Amazon S3 Tables is a fully managed storage solution designed to store and manage tabular data at scale, providing built-in support for the Apache Iceberg open table format. It simplifies the creation of transactional data lakes, offering higher transaction throughput and faster query performance. Additionally, with the Intelligent-Tiering storage class, Amazon S3 Tables automatically optimize costs based on access patterns, without performance impact or operational overhead.

In this blog, we walk through the configuration details for setting up replication into Amazon S3 Tables. The heterogeneous nature of Oracle GoldenGate allows any certified source to send data to Amazon S3 Tables; therefore, the configuration of the Oracle GoldenGate capture phase is not included in the scope of this blog. However, several other blogs provide detailed guidance on setting up the capture side of Oracle GoldenGate on AWS, including: Using Oracle GoldenGate with Amazon RDS for Oracle, Implement active/active replication between Amazon Aurora clusters using Oracle GoldenGate and Connect to Amazon RDS for SQL Server.

GoldenGate for DAA is an Oracle GoldenGate deployment type that enables users to replicate real-time data into heterogeneous systems such as cloud storage services, message streaming platforms, NoSQL data stores, document databases, cloud data warehouses and lakehouses, including Amazon S3 Tables.

Benefits of using Oracle GoldenGate to deliver data to Amazon S3 Tables

Oracle GoldenGate is essential for delivering reliable, real-time data pipelines from transactional databases into AWS S3 Iceberg tables, enabling real-time data for analytics and AI workloads. Oracle GoldenGate real-time replication allows customers to use advanced Apache Iceberg analytics capabilities and query data using familiar AWS services like Amazon Athena, Redshift, and EMR through the S3 Tables integration with Amazon SageMaker lakehouse architecture.

AI-Ready Data Delivery: GoldenGate 26ai enriches transactional data with AI-native embeddings in real time, delivering “analytics-ready” datasets directly into optimized Amazon S3 Tables.

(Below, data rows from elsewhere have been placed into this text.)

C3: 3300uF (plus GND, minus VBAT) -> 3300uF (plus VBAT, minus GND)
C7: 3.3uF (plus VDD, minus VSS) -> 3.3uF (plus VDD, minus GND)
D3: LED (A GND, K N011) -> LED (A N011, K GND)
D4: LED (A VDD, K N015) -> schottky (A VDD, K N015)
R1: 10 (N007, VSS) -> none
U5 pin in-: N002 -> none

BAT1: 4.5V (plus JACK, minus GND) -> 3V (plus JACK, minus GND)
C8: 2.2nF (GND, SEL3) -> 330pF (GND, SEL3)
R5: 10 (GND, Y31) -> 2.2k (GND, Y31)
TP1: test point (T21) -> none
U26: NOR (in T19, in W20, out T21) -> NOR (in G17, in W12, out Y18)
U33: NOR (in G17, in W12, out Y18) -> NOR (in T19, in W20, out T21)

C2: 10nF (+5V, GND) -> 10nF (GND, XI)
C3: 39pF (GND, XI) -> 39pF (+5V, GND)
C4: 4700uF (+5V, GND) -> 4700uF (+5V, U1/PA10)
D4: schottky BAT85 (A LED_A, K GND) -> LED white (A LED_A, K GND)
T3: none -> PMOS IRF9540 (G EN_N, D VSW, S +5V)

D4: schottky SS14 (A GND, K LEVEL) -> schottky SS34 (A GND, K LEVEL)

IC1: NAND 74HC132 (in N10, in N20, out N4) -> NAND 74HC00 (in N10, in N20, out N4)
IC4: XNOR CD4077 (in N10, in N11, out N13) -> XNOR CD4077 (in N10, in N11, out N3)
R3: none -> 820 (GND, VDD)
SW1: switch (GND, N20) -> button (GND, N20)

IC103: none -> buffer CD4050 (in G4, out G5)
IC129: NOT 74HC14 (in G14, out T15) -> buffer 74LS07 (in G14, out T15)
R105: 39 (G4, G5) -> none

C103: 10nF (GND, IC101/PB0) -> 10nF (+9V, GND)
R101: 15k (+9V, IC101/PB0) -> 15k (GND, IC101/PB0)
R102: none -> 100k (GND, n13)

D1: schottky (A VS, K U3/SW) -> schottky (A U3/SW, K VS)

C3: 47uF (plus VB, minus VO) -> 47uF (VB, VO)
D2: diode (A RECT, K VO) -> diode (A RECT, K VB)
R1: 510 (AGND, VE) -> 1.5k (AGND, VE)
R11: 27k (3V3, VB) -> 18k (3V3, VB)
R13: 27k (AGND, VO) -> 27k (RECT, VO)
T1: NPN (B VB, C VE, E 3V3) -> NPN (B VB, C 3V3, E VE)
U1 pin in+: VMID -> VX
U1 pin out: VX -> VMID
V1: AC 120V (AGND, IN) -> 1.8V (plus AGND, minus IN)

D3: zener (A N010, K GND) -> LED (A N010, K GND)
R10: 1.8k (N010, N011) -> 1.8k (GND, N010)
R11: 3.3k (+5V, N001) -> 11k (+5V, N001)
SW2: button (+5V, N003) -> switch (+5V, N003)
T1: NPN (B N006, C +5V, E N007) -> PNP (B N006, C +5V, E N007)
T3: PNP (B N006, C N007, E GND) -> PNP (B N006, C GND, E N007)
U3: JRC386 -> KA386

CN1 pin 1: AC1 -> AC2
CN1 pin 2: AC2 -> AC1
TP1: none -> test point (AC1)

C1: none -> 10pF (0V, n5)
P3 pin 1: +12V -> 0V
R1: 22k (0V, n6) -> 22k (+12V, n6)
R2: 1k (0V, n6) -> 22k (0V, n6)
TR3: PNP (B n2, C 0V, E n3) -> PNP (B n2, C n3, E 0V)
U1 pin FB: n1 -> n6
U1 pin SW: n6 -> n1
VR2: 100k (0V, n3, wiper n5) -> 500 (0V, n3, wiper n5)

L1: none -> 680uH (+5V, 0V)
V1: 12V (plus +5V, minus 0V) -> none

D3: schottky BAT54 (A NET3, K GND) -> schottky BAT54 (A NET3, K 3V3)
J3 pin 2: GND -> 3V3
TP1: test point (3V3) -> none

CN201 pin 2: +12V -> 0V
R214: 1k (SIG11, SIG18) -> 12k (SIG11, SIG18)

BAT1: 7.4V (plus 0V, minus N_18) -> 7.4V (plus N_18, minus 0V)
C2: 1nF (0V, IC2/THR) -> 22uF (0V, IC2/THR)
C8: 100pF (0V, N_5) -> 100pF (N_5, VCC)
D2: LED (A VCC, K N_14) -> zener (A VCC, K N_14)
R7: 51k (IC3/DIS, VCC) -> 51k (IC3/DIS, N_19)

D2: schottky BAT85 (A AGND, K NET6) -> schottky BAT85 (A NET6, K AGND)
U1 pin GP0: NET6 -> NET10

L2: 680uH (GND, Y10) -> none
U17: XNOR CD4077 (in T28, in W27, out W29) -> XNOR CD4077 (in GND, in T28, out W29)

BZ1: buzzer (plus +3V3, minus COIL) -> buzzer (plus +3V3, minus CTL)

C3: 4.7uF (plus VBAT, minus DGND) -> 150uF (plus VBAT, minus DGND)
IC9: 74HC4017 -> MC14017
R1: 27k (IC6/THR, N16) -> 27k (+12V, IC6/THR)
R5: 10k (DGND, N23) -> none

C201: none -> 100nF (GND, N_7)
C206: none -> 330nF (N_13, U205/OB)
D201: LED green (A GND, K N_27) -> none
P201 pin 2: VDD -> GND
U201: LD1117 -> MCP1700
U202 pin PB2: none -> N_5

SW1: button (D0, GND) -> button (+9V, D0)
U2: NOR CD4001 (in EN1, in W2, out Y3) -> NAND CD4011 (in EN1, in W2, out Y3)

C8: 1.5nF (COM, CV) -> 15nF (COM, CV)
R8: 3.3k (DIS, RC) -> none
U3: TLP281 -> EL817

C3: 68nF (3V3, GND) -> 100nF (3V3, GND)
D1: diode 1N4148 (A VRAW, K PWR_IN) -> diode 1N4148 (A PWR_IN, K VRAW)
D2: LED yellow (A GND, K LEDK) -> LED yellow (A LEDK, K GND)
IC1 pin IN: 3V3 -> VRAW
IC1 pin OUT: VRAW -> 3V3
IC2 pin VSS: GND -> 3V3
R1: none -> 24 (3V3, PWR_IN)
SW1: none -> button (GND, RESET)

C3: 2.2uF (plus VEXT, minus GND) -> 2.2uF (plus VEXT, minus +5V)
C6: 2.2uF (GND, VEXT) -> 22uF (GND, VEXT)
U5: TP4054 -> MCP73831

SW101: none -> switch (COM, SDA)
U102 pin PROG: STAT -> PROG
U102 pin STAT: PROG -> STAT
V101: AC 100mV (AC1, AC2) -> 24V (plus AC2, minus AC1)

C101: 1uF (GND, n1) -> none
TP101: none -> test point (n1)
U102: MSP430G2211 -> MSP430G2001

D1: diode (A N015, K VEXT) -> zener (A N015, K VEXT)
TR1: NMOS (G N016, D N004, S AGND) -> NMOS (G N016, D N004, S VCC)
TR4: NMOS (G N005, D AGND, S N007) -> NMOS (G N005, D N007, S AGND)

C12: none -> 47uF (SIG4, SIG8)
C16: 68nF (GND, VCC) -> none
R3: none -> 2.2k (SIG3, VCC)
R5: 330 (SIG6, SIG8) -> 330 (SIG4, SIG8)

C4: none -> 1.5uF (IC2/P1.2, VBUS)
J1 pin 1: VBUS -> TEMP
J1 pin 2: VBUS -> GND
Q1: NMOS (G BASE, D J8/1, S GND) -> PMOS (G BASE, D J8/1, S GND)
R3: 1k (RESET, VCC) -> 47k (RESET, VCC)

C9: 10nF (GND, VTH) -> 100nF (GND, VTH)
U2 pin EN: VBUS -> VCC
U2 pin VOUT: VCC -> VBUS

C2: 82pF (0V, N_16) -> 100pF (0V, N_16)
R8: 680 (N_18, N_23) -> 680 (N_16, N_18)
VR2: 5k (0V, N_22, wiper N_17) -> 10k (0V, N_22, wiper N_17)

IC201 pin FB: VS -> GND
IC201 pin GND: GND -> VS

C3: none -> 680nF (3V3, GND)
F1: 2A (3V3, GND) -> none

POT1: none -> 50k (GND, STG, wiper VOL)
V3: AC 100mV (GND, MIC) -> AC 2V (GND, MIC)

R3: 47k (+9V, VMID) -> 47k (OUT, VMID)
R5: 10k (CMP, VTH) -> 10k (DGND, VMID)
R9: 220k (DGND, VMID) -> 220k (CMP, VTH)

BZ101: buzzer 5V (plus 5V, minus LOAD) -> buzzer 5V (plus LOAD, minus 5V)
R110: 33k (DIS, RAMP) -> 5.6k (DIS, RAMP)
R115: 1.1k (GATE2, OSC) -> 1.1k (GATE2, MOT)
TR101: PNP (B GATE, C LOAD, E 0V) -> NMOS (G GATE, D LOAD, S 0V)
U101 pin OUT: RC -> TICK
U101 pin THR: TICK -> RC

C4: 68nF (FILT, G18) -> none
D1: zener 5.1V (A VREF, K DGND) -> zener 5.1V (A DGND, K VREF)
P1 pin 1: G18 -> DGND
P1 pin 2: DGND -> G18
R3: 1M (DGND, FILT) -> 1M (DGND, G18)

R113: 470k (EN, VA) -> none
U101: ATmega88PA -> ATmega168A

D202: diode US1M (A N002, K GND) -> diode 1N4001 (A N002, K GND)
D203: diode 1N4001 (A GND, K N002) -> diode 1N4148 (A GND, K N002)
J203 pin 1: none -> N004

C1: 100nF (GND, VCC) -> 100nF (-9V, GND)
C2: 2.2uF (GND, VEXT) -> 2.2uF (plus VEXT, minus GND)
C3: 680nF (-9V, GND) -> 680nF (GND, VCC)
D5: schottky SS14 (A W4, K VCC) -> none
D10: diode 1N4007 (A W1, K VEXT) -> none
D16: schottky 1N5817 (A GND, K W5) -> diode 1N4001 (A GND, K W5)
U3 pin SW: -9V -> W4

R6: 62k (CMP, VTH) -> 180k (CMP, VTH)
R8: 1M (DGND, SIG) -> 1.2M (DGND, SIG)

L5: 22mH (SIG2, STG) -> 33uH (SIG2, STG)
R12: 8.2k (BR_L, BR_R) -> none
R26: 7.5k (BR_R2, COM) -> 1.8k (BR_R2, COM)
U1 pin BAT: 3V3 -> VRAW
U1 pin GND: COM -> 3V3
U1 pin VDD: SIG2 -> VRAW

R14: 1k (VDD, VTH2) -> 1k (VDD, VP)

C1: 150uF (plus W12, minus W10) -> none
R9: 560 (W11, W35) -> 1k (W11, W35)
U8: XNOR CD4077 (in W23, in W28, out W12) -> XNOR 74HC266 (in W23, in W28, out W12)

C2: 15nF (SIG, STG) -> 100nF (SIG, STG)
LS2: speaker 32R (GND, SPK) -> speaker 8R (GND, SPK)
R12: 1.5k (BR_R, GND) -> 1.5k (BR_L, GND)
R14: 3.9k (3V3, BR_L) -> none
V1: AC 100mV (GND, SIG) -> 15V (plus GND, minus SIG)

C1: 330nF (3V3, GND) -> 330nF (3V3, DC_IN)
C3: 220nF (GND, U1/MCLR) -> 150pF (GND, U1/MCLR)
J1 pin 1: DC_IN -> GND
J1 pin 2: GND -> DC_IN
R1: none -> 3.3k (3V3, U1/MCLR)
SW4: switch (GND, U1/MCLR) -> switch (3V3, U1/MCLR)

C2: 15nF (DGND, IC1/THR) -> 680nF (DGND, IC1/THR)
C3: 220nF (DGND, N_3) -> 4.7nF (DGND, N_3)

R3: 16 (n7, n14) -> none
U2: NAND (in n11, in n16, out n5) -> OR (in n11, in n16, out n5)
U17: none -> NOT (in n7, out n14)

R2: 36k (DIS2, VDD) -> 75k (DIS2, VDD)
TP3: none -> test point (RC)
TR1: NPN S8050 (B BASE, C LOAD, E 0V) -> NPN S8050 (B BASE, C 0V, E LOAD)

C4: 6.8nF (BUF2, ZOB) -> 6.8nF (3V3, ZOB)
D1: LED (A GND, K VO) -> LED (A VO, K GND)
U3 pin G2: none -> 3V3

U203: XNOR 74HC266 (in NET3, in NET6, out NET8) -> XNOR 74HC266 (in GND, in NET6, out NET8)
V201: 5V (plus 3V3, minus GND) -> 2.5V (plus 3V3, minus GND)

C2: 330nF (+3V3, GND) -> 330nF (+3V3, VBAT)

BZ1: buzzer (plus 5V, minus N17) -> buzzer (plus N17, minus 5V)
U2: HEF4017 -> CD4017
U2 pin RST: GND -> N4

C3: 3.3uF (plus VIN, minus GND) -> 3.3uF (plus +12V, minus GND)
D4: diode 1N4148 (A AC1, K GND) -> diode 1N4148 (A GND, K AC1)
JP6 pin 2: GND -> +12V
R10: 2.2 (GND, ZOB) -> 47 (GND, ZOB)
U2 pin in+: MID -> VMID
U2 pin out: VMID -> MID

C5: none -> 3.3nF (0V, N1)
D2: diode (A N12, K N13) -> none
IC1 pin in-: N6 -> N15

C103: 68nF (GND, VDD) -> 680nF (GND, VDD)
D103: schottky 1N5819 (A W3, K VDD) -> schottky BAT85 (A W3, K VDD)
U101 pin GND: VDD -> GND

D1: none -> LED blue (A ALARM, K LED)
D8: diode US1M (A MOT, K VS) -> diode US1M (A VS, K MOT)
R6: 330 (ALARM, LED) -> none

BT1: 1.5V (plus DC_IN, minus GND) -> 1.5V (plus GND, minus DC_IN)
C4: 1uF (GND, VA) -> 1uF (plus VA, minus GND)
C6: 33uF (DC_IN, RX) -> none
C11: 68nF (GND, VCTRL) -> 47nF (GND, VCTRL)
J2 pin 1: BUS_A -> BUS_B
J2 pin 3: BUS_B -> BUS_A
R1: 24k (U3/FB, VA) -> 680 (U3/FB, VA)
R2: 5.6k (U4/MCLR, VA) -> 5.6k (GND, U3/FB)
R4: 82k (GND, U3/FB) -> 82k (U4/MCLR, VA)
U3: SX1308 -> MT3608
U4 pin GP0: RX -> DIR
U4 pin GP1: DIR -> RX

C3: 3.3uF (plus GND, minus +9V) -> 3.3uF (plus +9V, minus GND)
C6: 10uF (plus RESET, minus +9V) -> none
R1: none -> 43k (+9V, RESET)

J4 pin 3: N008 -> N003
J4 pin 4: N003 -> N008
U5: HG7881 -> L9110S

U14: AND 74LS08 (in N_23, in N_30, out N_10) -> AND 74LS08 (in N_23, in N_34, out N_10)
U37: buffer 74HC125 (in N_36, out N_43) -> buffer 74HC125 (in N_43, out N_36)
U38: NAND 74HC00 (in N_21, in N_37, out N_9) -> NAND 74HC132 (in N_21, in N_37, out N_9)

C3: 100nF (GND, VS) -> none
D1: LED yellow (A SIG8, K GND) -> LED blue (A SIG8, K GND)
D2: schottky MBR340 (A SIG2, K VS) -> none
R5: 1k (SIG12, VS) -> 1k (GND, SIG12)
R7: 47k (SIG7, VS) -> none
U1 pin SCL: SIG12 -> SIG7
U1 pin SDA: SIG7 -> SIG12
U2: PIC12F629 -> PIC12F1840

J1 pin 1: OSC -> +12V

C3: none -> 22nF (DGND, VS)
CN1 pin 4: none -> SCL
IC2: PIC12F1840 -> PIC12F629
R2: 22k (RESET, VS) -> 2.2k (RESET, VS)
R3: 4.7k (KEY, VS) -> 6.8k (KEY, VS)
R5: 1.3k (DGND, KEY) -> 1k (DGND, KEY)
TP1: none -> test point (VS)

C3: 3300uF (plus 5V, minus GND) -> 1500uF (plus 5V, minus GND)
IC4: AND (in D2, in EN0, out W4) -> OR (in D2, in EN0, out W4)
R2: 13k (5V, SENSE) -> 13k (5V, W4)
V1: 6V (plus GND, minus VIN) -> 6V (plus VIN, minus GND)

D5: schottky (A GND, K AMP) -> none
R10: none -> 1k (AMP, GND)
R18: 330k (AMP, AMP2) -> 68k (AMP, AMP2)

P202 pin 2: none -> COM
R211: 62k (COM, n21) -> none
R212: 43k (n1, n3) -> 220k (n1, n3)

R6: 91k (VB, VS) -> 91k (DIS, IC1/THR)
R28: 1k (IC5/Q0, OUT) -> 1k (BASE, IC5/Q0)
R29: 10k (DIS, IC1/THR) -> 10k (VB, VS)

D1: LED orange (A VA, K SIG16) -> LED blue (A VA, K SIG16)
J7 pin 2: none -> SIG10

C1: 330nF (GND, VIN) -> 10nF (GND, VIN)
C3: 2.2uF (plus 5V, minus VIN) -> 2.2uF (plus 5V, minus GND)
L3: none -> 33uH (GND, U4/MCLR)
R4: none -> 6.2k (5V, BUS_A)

Lowered Operational Costs: The integration automates complex Apache Iceberg maintenance tasks, such as compaction and snapshot management, eliminating the need for manual data lake engineering.
Uninterrupted Data Flow: Automated schema evolution ensures that source database changes are instantly propagated to Amazon S3 Tables without breaking downstream dashboards or AI models.

Architecture Overview

The Oracle GoldenGate for Amazon S3 Tables replication architecture is fundamentally an asynchronous, log-based CDC pipeline designed for high throughput and transactional integrity. As illustrated in the diagram, the architecture bridges relational and non-relational source systems with Amazon S3 Tables.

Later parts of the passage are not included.